Episodes involving historical figures--George and Martha Washington, Ben
Franklin, James Boswell and Doctor Samuel Johnson, royal astronomers
James Bradley and Nevil Maskelyne--are freely muted with others that
introduce characters more fully fanciful: feng shui crusader Captain
Zhang; Jesuit commando Father Zarpazo (a.k.a. the Lord of the Zero);
werebeaver Zepho Beck; a land-locked electric eel named Felipe; a true
conqueror Worm; and, memorably, Jacques de Vaucanson's celebrated
clockwork duck, here given an erotic upgrade and a shot at immortality.
More often than not, these episodes are self-contained, heaving into
view like passages of landscape that reveal themselves once and are left
behind, replaced by other vistas that in turn also pass from sight.
Indeed, one begins to suspect after a while that it is the American earth
itself--unsullied, savagely fertile--that is generating this
superabundance of stories and interim protagonists. Pynchon (or his
mouthpiece, Cherrycoke) repeatedly hints at such a possibility, though he
is always careful to avoid the definitive utterance, the confining fact,
the objective truth. No door is allowed to shut without two more being
thrown open. And in the end, the only certainty to be found in Mason and
Dixon's America--at least the only one accorded the status of objective
truth--is the line itself, a thing of reason rather than of nature,
violently inscribed upon the body of the Earth. It is folly, it is
fracture, and from it stems all the ills of our own American century,
ripened now to rot. About this Pynchon is unambiguous. Here, to cite but
one example among dozens, is the feng shui expert Captain Zhang on the
subject:
" '[The Line] acts as a Conduit for what we call Sha, or, as they say
in Spanish California, Bad Energy. Imagine a Wind, a truly ill wind,
bringing failure, poverty, disgrace, betrayal--every kind of bad luck
there is--all blowing through, night and day, with many times the force
of the worst storm you were ever in. . . .

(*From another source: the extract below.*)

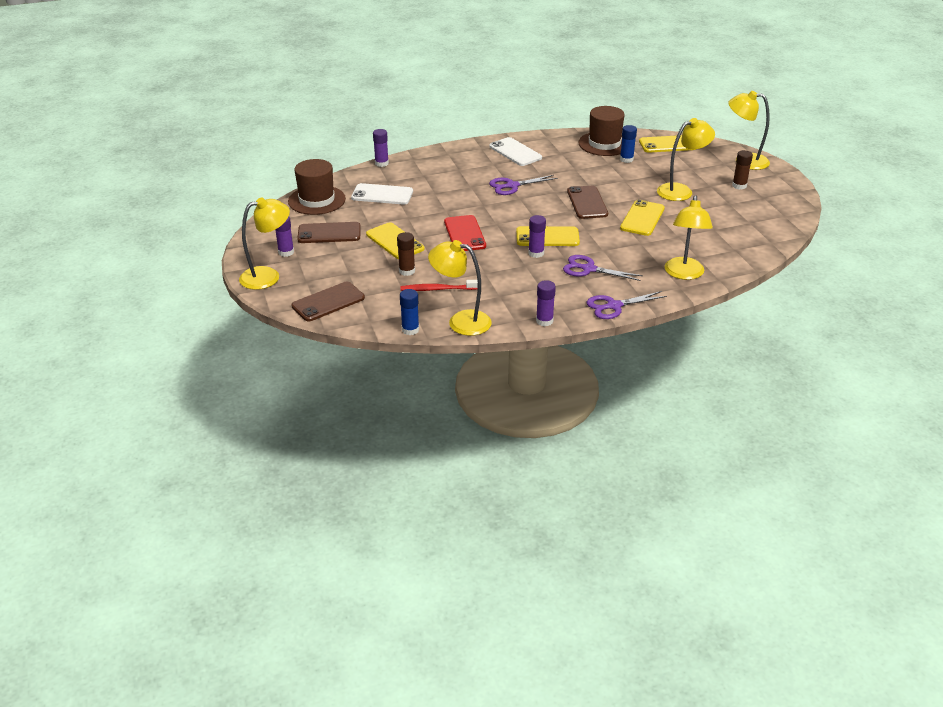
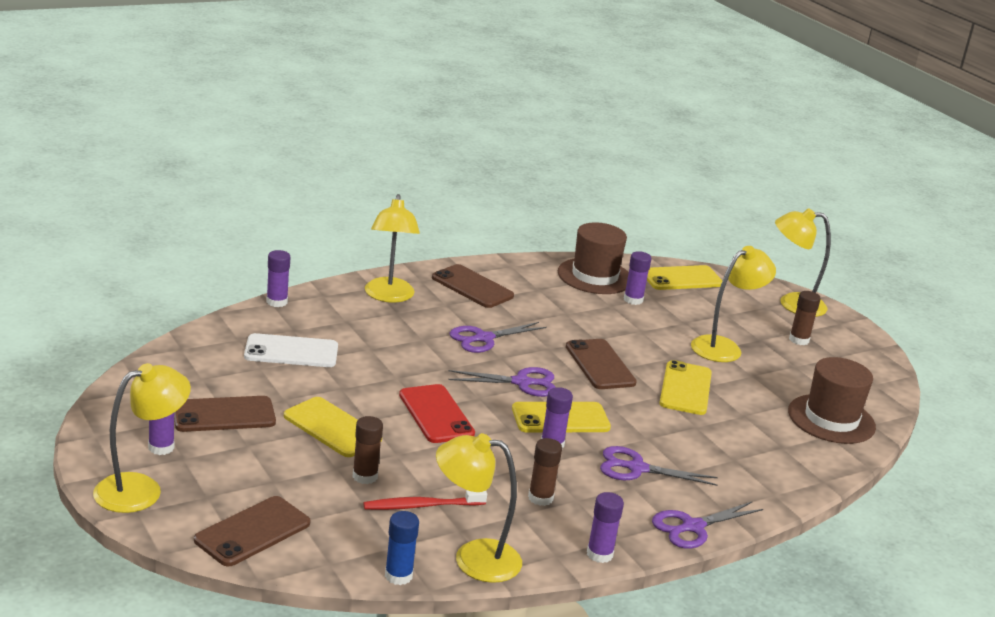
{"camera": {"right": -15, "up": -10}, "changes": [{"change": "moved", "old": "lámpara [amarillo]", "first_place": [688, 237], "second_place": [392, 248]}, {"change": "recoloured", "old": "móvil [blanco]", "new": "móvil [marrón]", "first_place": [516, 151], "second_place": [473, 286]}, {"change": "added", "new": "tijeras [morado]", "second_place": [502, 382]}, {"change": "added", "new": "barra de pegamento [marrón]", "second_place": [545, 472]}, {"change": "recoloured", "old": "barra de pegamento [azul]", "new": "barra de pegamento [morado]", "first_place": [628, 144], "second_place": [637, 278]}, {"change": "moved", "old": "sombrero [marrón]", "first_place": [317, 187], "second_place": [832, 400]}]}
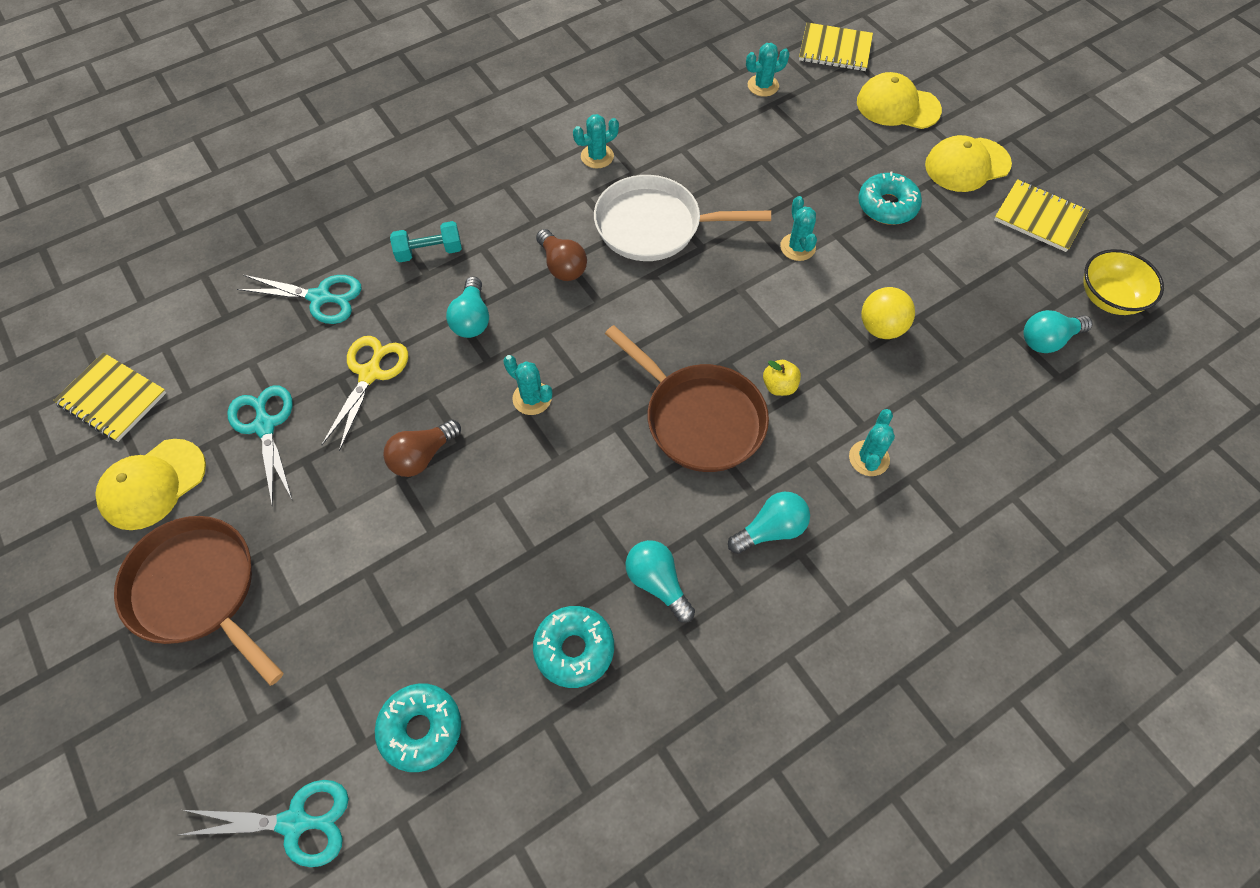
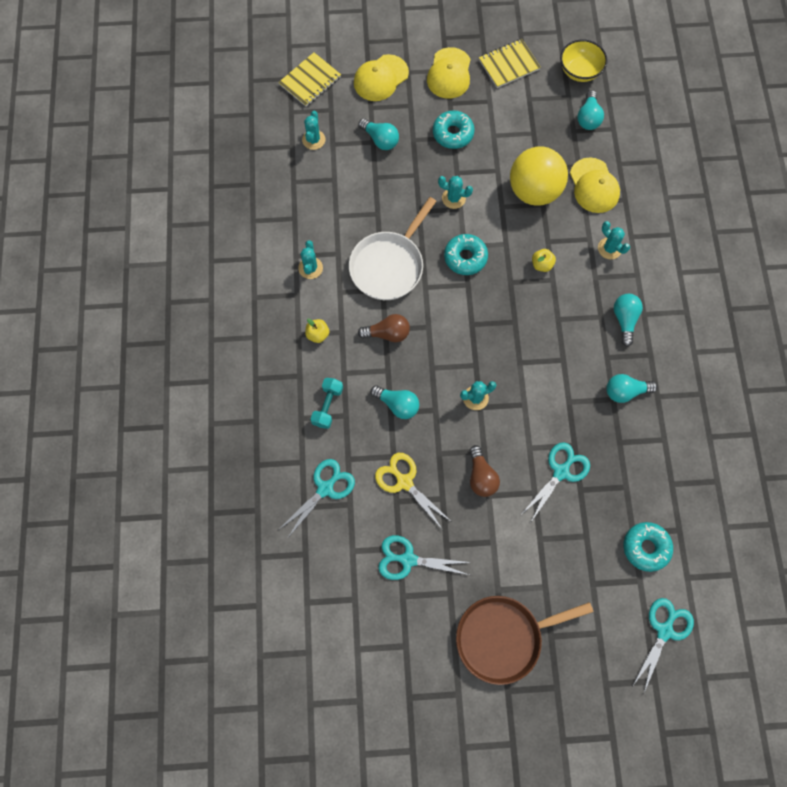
{"camera": {"right": -60, "up": 10}, "changes": [{"change": "added", "new": "manzana [amarillo]", "second_place": [317, 330]}, {"change": "added", "new": "bombilla [turquesa]", "second_place": [379, 134]}, {"change": "moved", "old": "rosquilla [turquesa]", "first_place": [573, 647], "second_place": [466, 254]}, {"change": "resized", "old": "pelota [amarillo]", "first_place": [888, 313], "second_place": [539, 176], "factor": 1.73}, {"change": "added", "new": "tijeras [turquesa]", "second_place": [556, 482]}, {"change": "moved", "old": "gorra [amarillo]", "first_place": [150, 484], "second_place": [595, 185]}, {"change": "removed", "old": "cuaderno [amarillo]", "first_place": [110, 397]}, {"change": "removed", "old": "sartén [marrón]", "first_place": [687, 398]}]}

" 'Ev'rywhere else on earth, Boundaries follow Nature--coast-lines,
ridge-tops, river-banks--so honoring the Dragon or Sha within, from which
Land-Scape ever takes its form.' "
Implicit in this assessment is an indictment of private property,
arguably man's most pernicious invention; after all, it was to settle a
property dispute that the Mason-Dixon Line was commissioned in the first
place. But the real offense of the line, like the offense of reason
itself, is that it recognizes no authority beyond its own deductive
principles, clinical and self-perpetuating. Whatever splendors bequeathed
us by the Enlightenment, Pynchon leaves us to conclude, must be weighed
against the moral and spiritual absence at its core. And that, he would
surely add, is no contest at all.
In many ways, "Mason & Dixon" exhibits a restraint that we've not seen
from Pynchon previously. Most notably absent are the set pieces of
specialty sex--coprophilia, necrophilia and the like--that reached a
crescendo in "Gravity's Rainbow" (and, it is said, so inflamed the
sensibilities of the 1974 Pulitzer committee that it could not bring
itself to give anyone the fiction prize that year). But it's not just the
sex that has been toned down--violence, paranoia and plain old
caca-mindedness also play a much-diminished role in "Mason & Dixon." This
moderating trend seems quite in keeping with the new book's mise en scene
and subject matter, but it also has the unlooked-for effect of allowing
Pynchon to strike a variety of emotional registers that might otherwise
have been lost in the fireworks.
Most obviously benefiting from the author's new interest in emotional
shading are his title characters. Mason and Dixon evidence a
psychological complexity and depth lacking in Pynchon's earlier
protagonists. From the outset, the two are temperamentally at odds, but
the years bring them plausibly closer and when, with most of their
adventures behind them, Dixon tells Mason that they "must count on
becoming old Geezers together," the moment is genuinely affecting. By the
same token, several key scenes--especially those dealing with slavery,
for which Pynchon reserves his most withering scorn--achieve a moral and
dramatic intensity that might well have been unavailable in the
super-heated idiom of "Gravity's Rainbow" or "V."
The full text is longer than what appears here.